Your deep insight into yourself is admirable. I wish I could understand and love myself as you do!
ReplyDeleteIlea- It has not been easy getting where I am currently. Staying in this state of mind is yet another challenge. I have a lot of ghosts, mistakes, hurt caused by me to others and hurt caused by others to me. Step by step I have tried to analyze it objectively and more importantly without judgement. That is hard. If you read my blog from a few weeks ago I would have never imagined my being open to the fact I am a person worth loving. It is a long rough path, but you can survive it. If you need anything in your own journey that I can help you with, do not hesitate to let me know.

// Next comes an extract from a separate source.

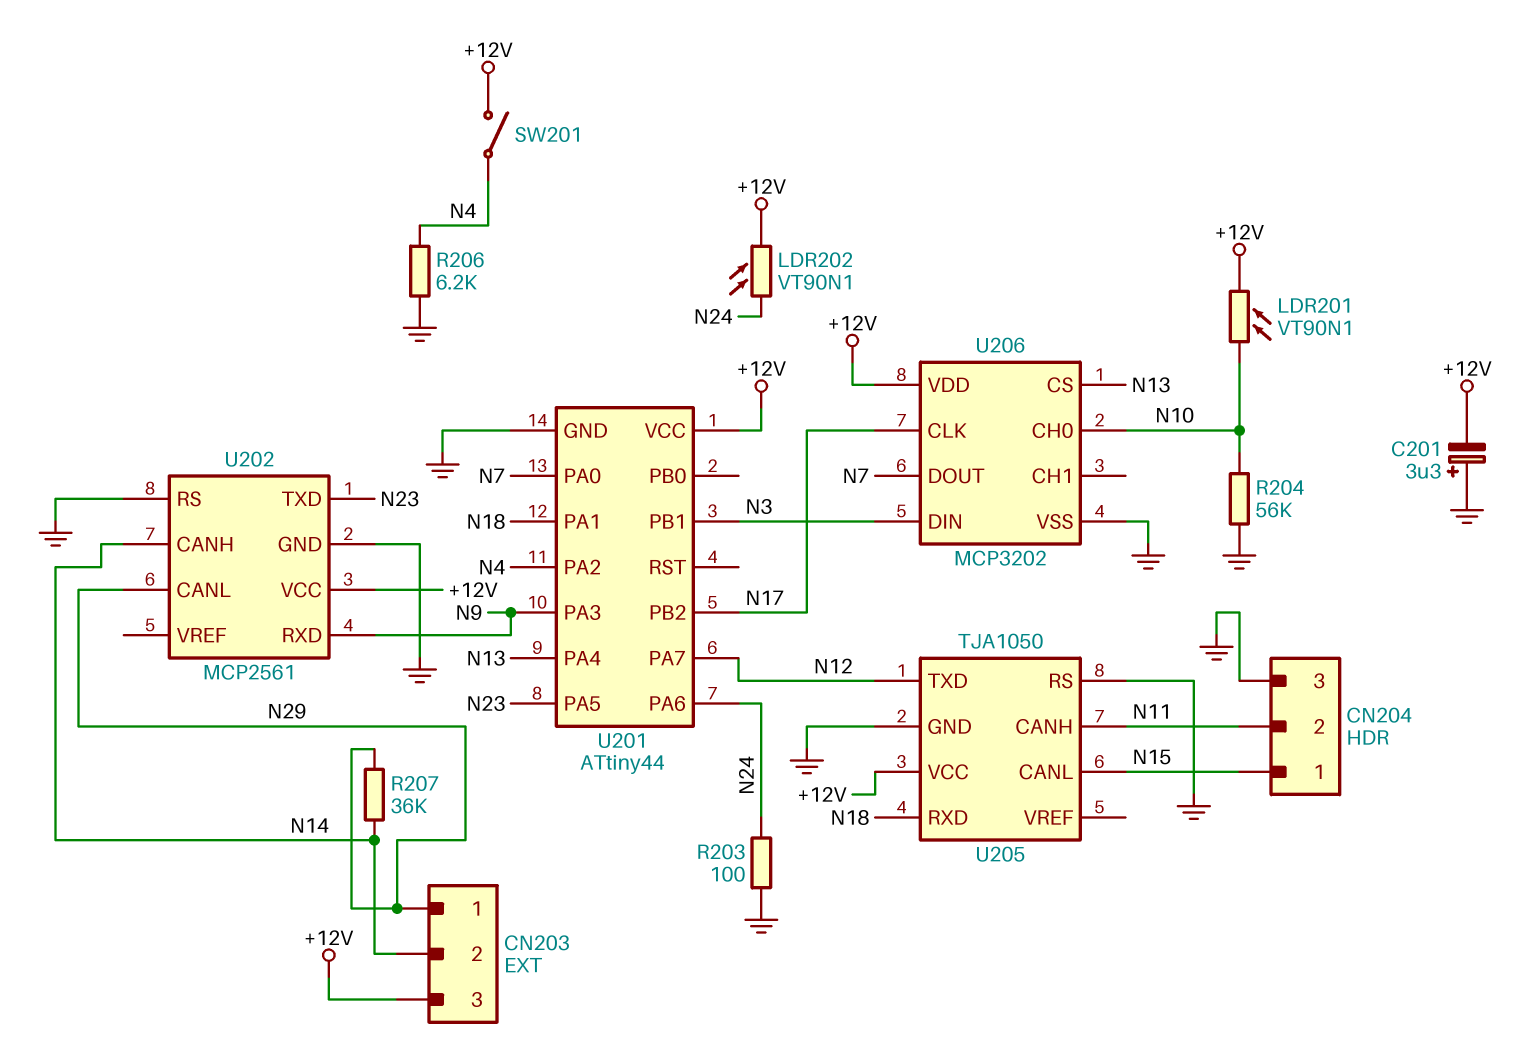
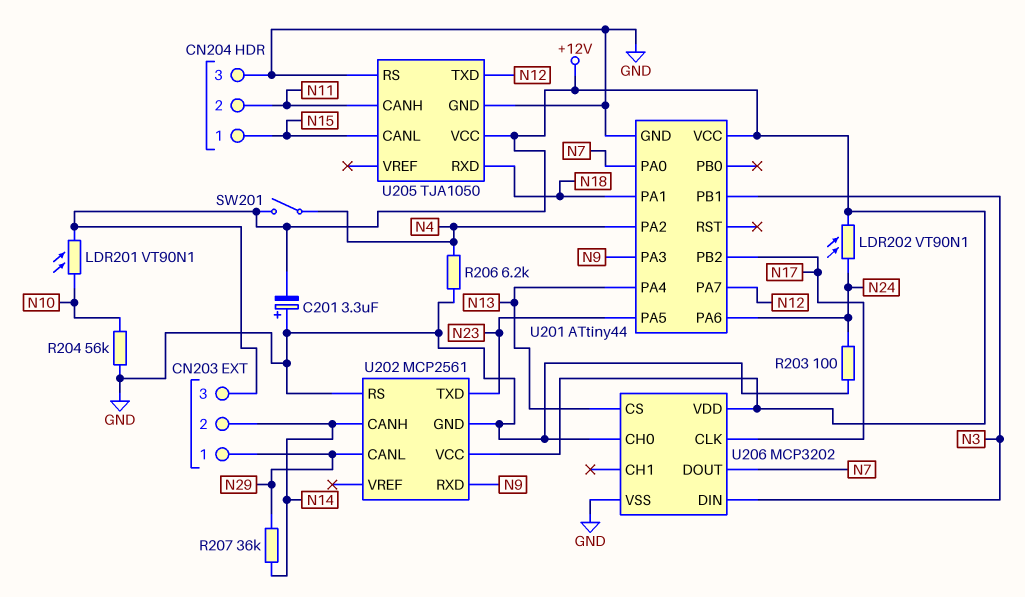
U206 pin CH0: N10 -> GND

ReplyDeletewell its said that you have to love yourself before you can love someone else. or is it you have to love yourself before you can let someone else love you. Im not sure of the saying but i am glad that you have reached this point. I know you are deserving of love because i have loved you from the first night we met. I know there is magic in you and i hope this time you now have with yourself and your children will let you discover it. Im always here even when im gone. I love you.

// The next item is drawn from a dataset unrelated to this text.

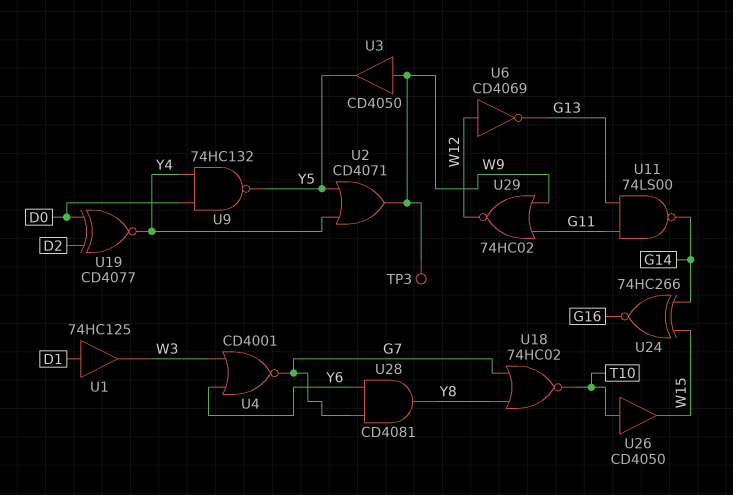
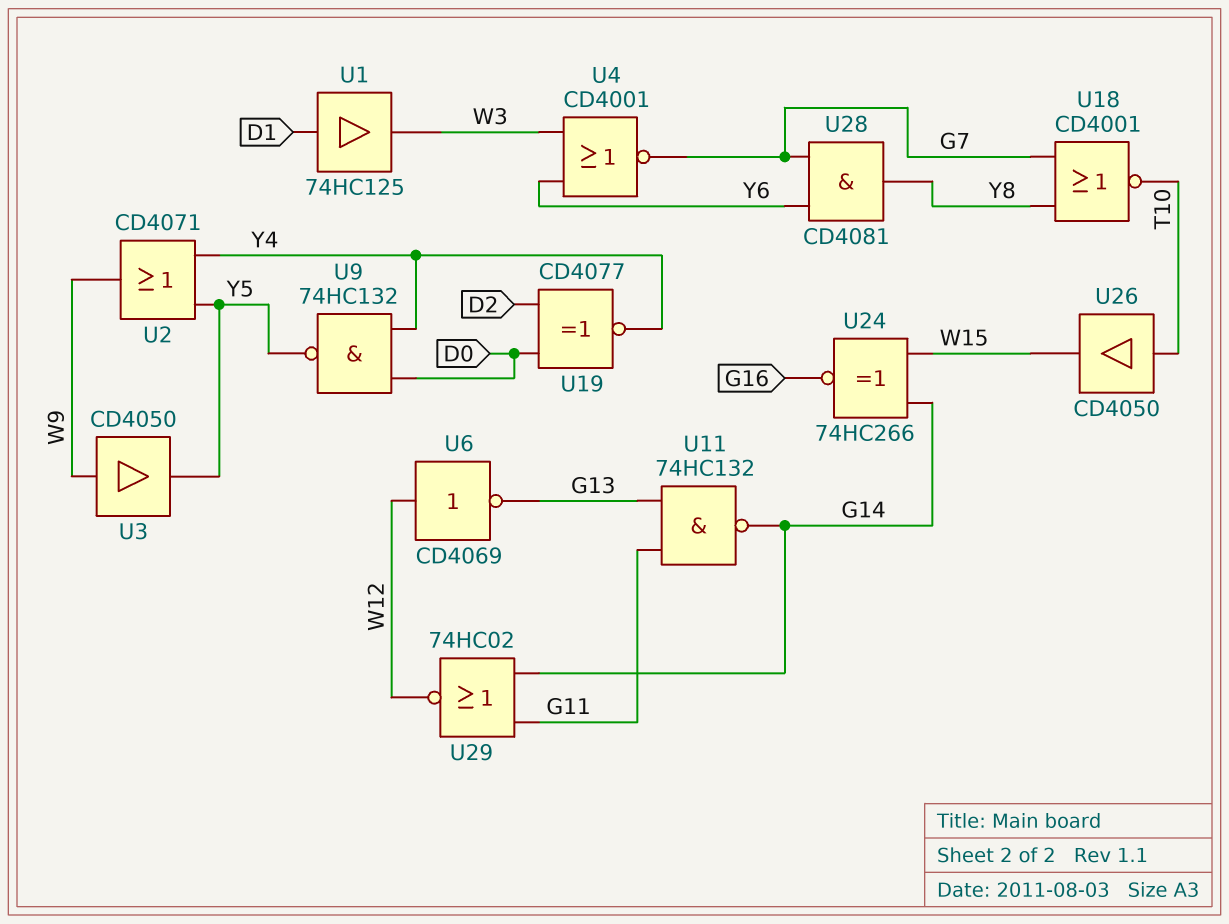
TP3: test point (W9) -> none
U11: NAND 74LS00 (in G11, in G13, out G14) -> NAND 74HC132 (in G11, in G13, out G14)
U18: NOR 74HC02 (in G7, in Y8, out T10) -> NOR CD4001 (in G7, in Y8, out T10)
U29: NOR 74HC02 (in G11, in W9, out W12) -> NOR 74HC02 (in G11, in G14, out W12)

ReplyDeleteWhen I first started reading this and came to the part where you were searching for the meaning of this word that I've known you to use for years I found myself searching through my memories to see if I could recall. But I was unable to do so and was delighted when you discovered that it's meaning was something so beautiful giving you new happiness, hope and love for yourself. E nagua
ReplyDeleteIt is a beautiful word. Ileas feelings are spot on. I wish I could put my feelings on paper as well as you. It is very uplifting, and sometimes a little self healing for me. Makes my think about how I feel about life and people. Sometimes I wonder how you do it. My anger gets in the way. You are an inspiration!
ReplyDelete~J
I'm not sure where I heard this or who said it, but some of us have greatness thrust upon us and some are just born with greatness. I do believe you are one who was just born great. You are worthy of love and being loved. At the end of everything love is all we have. As I've said before you deserve every happiness, peace, joy and love. Please remember that always. I guarantee you have more people than you realize that love you including me, Joe and the kids. I am so blessed to have a friend like you.